Se la trattativa con ArcelorMittal dovesse fallire non resterebbe altra strada da percorrere se non quella legale. Tra le soluzioni alternative però il premier sta valutando anche la cessione a nuovi partner industriali, si fa ad esempio il nome di Jindal, già precedentemente invocato in vano. La società indiana infatti era arrivata seconda, dopo ArcelorMittal appunto, nella gara di assegnazione del bando per l’ex Ilva, ma aveva in questi giorni smentito un suo possibile interessamento per l’acciaieria tarantina.
Altra possibile soluzione potrebbe essere quella dell’entrata in gioco dell’impresa statale Fincantieri. D’altra parte, spiegano fonti vicine a Giuseppe Conte, bisogna tentare “il tutto per tutto” pur di evitare la chiusura dello stabilimento siderurgico.
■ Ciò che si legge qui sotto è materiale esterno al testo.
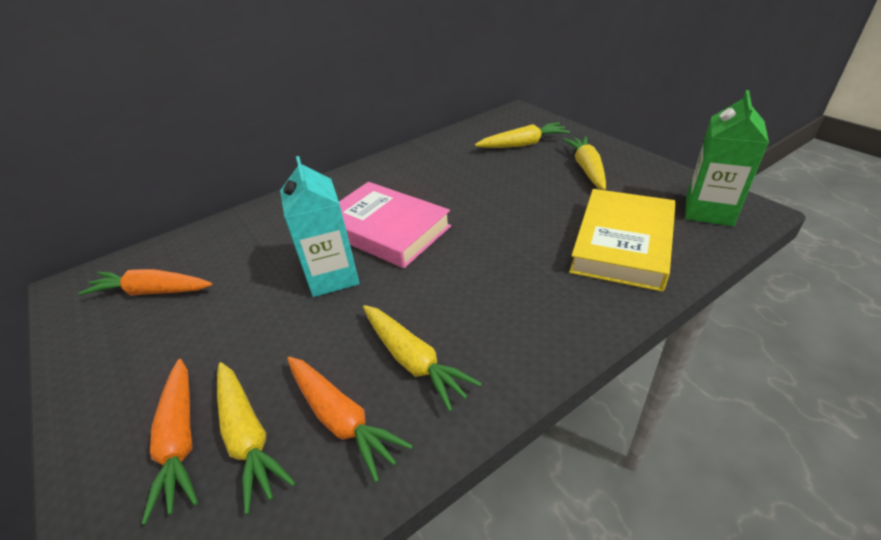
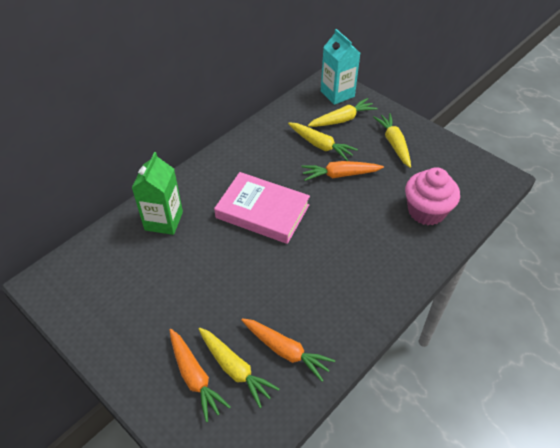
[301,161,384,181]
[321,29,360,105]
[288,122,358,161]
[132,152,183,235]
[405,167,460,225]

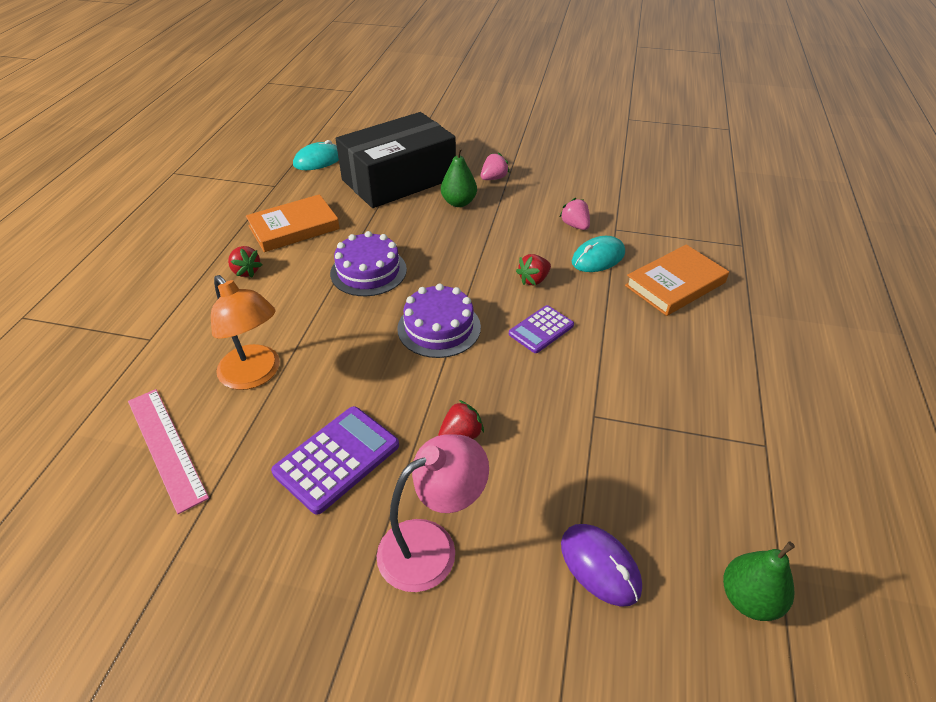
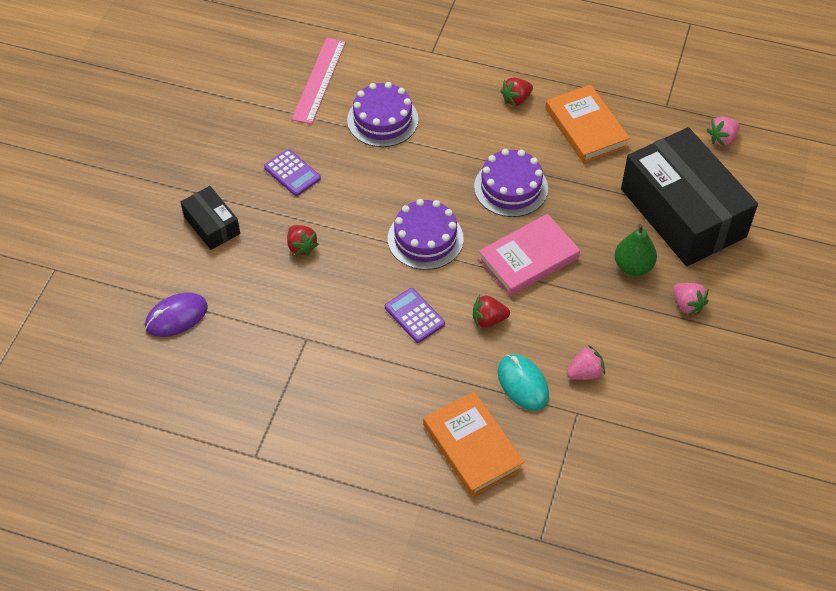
[723,541,795,621] (first image)
[478,214,580,296]
[347,82,419,147]
[707,117,740,147]
[181,186,240,250]
[292,37,346,124]
[473,295,510,328]
[264,149,321,196]

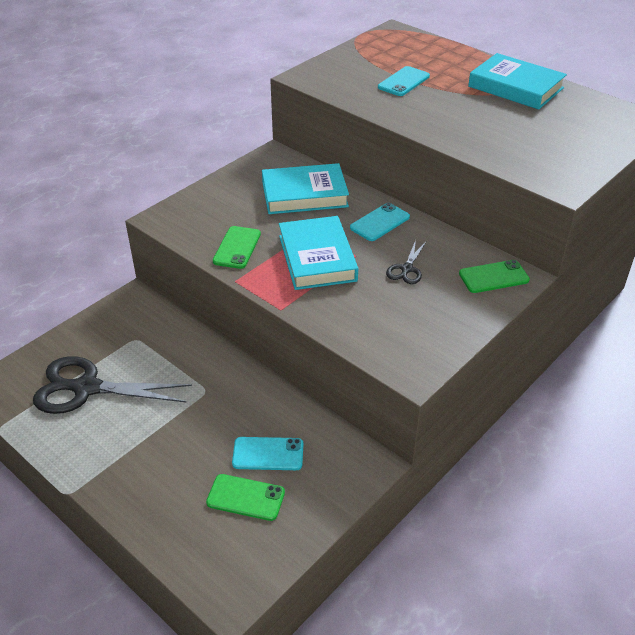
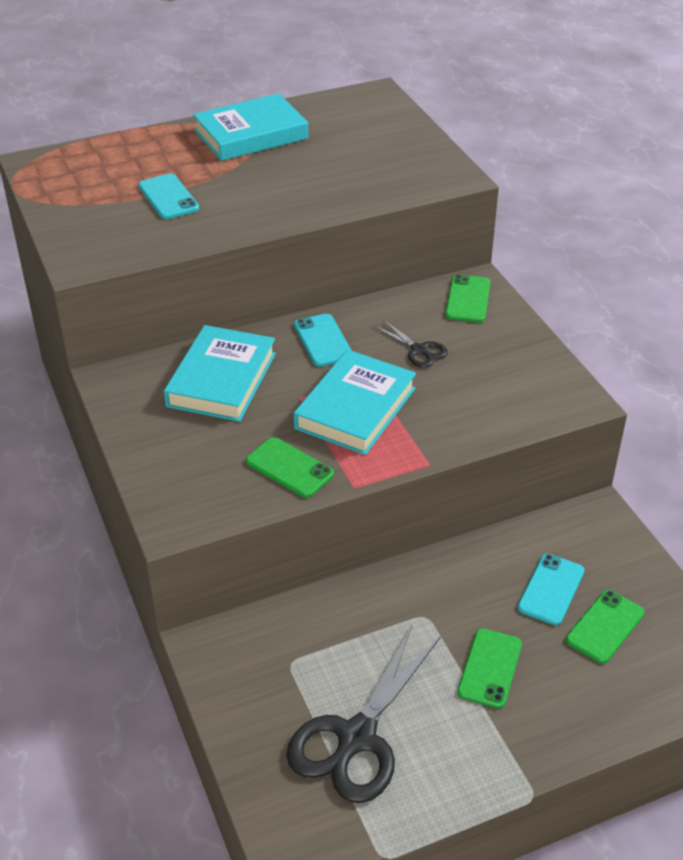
[457,628,522,709]
[294,350,416,455]

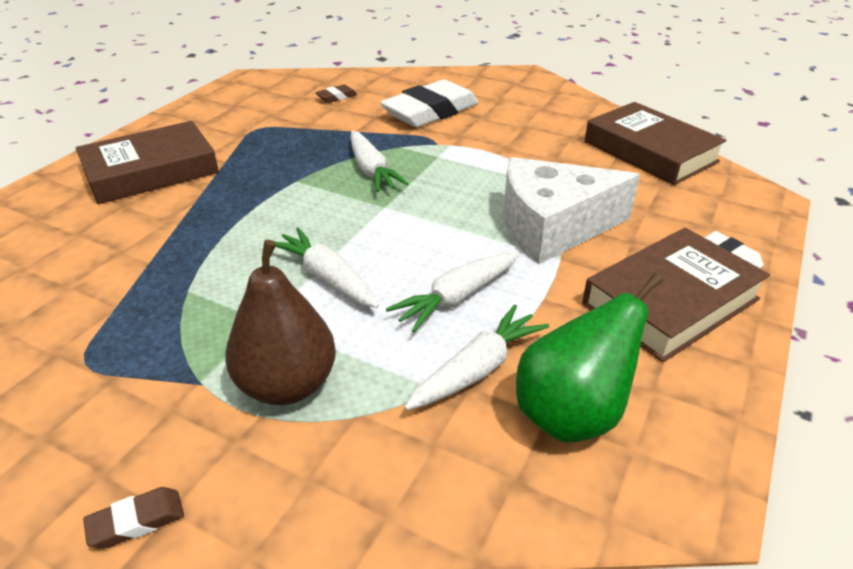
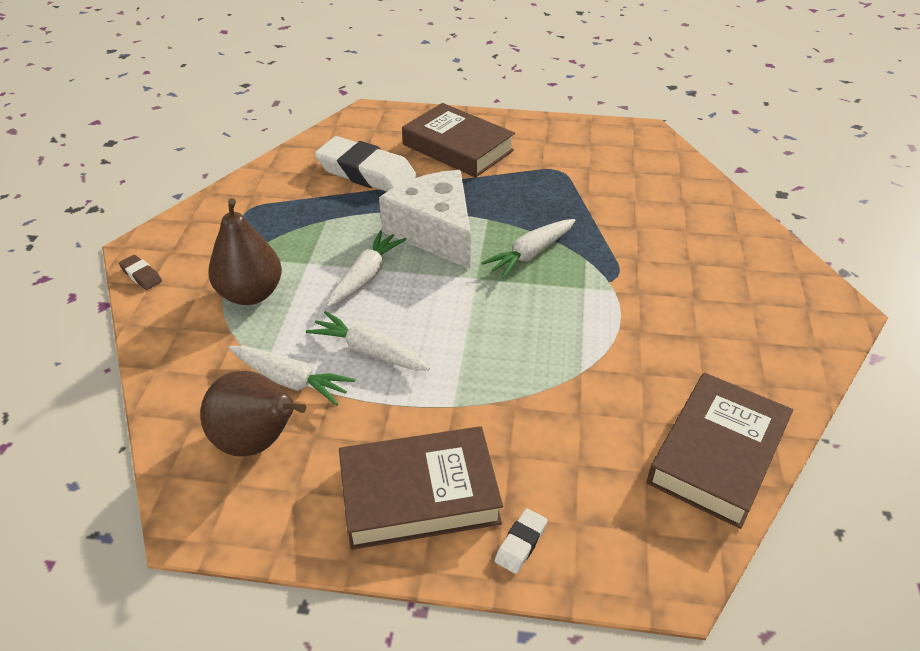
[315,84,357,103] (first image)
[315,136,417,192]
[379,170,471,269]
[200,371,306,457]
[339,426,503,550]

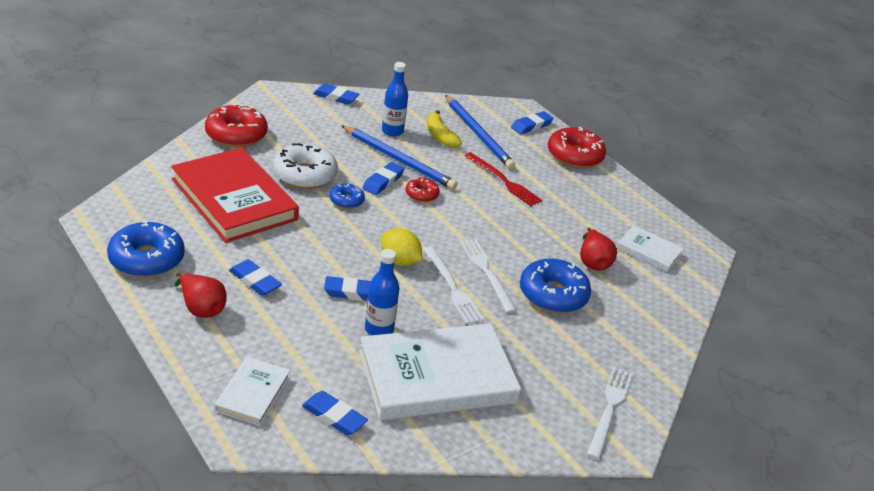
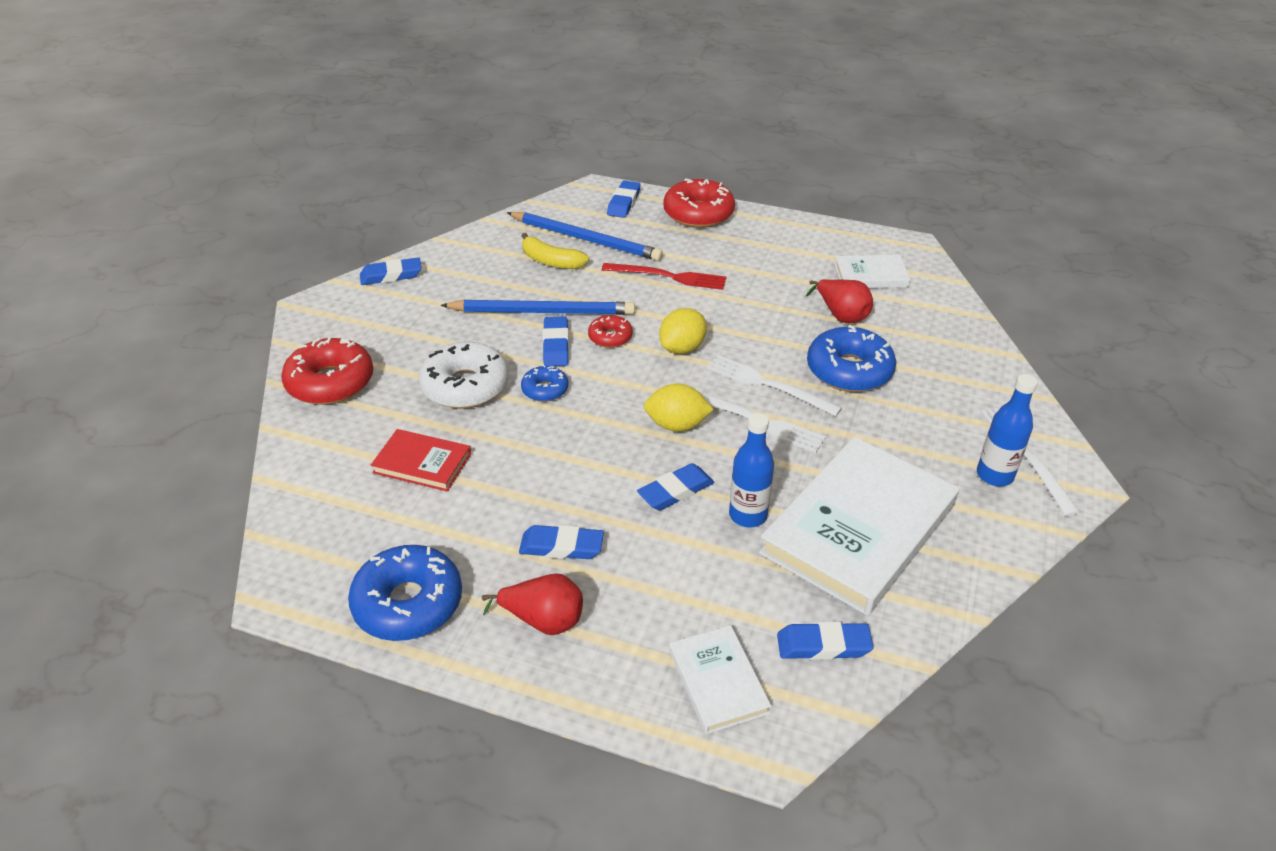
[659,308,707,354]
[977,374,1038,486]
[371,429,471,492]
Il “tutto per tutto” di Conte però comprenderebbe anche la disponibilità a concedere il reinserimento dello scudo penale. Vero è, e lo conferma il premier stesso, che per ArcelorMittal lo scudo penale è solo un pretesto, dal momento che la società ha chiaramente indicato un problema di natura industriale, ma il reinserimento dello scudo toglierebbe all’azienda ogni alibi in merito al recesso dal contratto.
Ma quando il premier tenta di spiegarlo ai parlamentari tarantini del Movimento 5 Stelle si trova ad andare contro un muro di gomma. In prima fila tra i contrari al reinserimento dello scudo Barbara Lezzi, non tarantina ma leccese, che al presidente del Consiglio risponde “te lo puoi scordare”. “Ma non capisci la gravità della situazione?” ribatte Conte, e intanto Luigi Di Maio si limita a ribadire che il Parlamento è sovrano e tranquillizza in merito al fatto che il governo resterà compatto, e che tuttavia non accetterà “ricatti”.
Arriva poi la proposta di Stefano Patuanelli, che per risolvere il problema suggerisce una norma ad hoc, valida per un periodo di tempo limitato, agganciata ad un programma di decarbonizzazione, e tra le fila del M5s la proposta ad alcuni non dispiace.
Preoccupazione per gli sviluppi della vicenda la esprimono anche i sindacati, che seppur su posizioni diverse chiedono ad ArcelorMittal di proseguire il confronto. Per il ministero del Tesoro è imperativo che la fabbrica resti attiva e funzionante, ritenendola di importanza strategica per un Paese come l’Italia che utilizza l’acciaio per la produzione di automobili e macchine utensili.
Il ministro Roberto Gualtieri parla quindi di “soluzione di mercato” mentre il capogruppo del Partito Democratico, Graziano Delrio, vede di buon occhio l’eventuale entrata in gioco della Cassa depositi e prestiti. “Il potenziale ingresso di Cdp è una buona idea” dice Delrio. Inoltre il governo sembra disponibile a dare un significativo contributo finanziando la cassa integrazione, dando sostegno sulla bonifica e facendo sconti gli impianti, anche per aprire la strada all’eventuale ingresso di Cdp.